Two bills aimed at rewriting or repealing the new Immigration and Naturalization Law which became effective ten days ago, were introduced yesterday at the opening of the new Congress. One, submitted by Rep. William A. Barret, Pennsylvania Democrat, asks for the repeal of the law, known as the McCarran-Walter Act, and for return to the immigration statutes in force before the measure was passed by the last Congress. The other bill, introduced by Rep. Jacob Javits, Republican-Liberal of New York, asks the House to order the rewriting of the law.
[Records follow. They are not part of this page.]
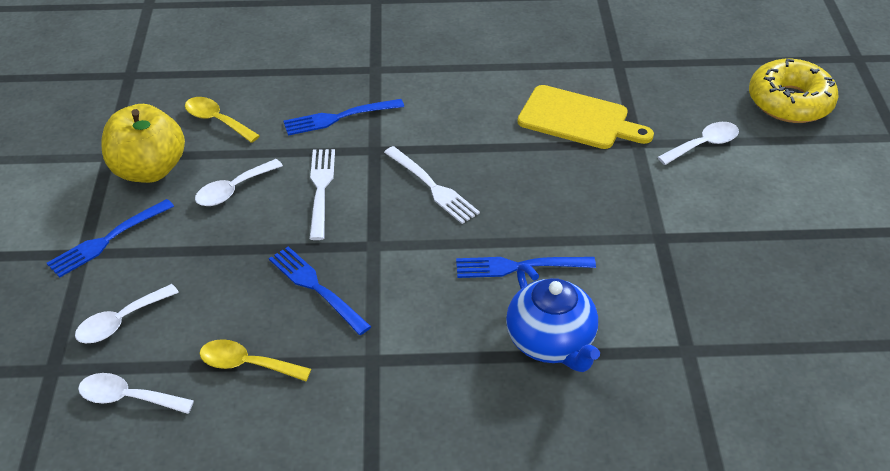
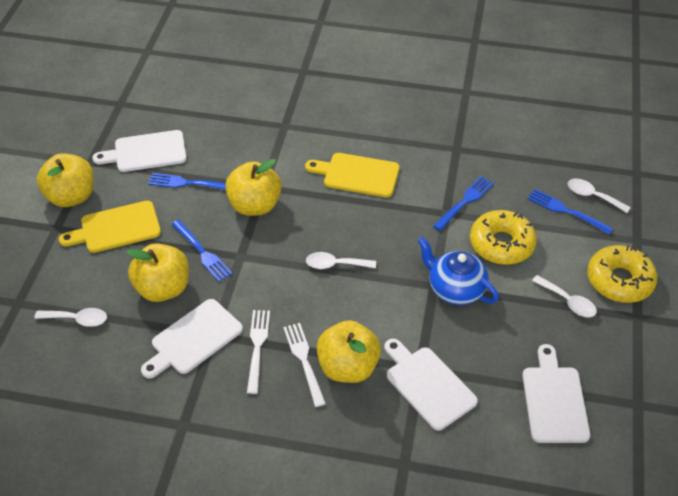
white cutting board: 0 -> 4
yellow apple: 1 -> 4
yellow cutting board: 1 -> 2
yellow donut: 1 -> 2
yellow spoon: 2 -> 0

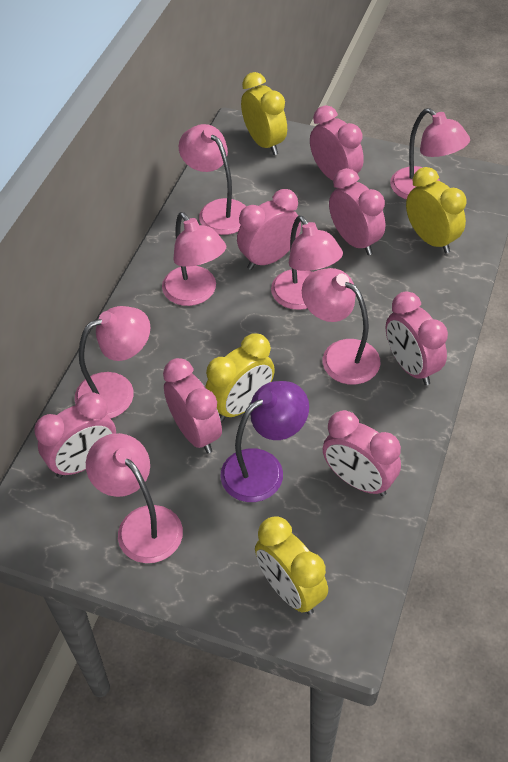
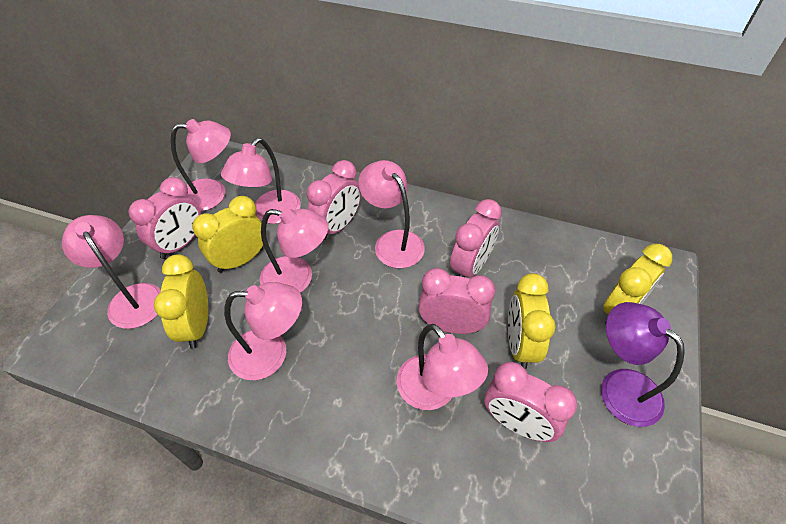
pink clock: 7 -> 5

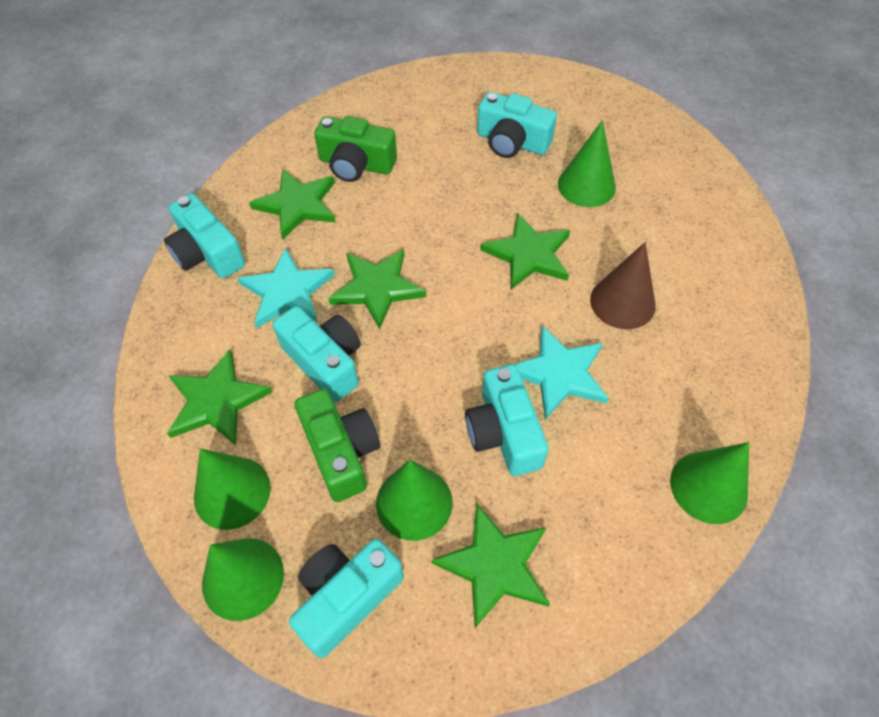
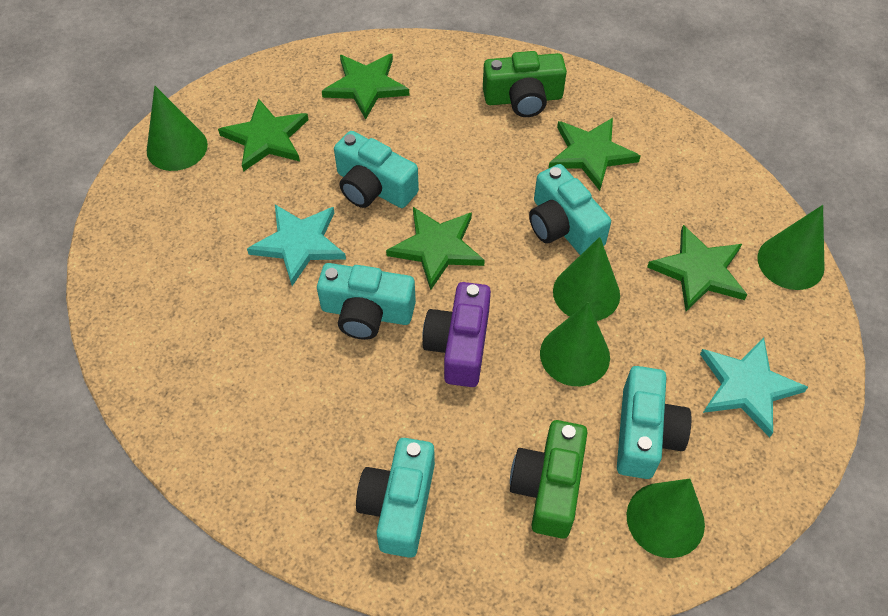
brown cone: 1 -> 0
purple camera: 0 -> 1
No real change in the spirit of the McCarran-Walter Act was foreseen today by sources close to the President’s Commission on Immigration and Naturalization. These sources predicted that the Republican Administration would seek to modify some adminstrative technicalities so that the Act might be more effectively implemented, but that its racist features and general nature would remain unchanged.

A move for minor revisions in the Act may be suggested by President-Elect Eisenhower in one of his first messages to Congress but those close to the immigration picture fear that no really important change in the Act may be anticipated. Southern Democrats have already indicated that they will side with conservative Republicans in defense of the 1952 Act. Sen. Willis Smith, of North Carolina, openly predicted that Congress would make no “material changes in the law because there is nothing materially wrong with it.”

Throughout the nation an estimated 2,500,000 resident aliens began registering at immigration offices under terms of the Act. The Act requires that non-citizens register by January 31 or risk deportation or imprisonment. It demands also that aliens carry special registration cards with them at all times. Organizations such as HIAS have established offices in major cities to aid aliens in filling out forms.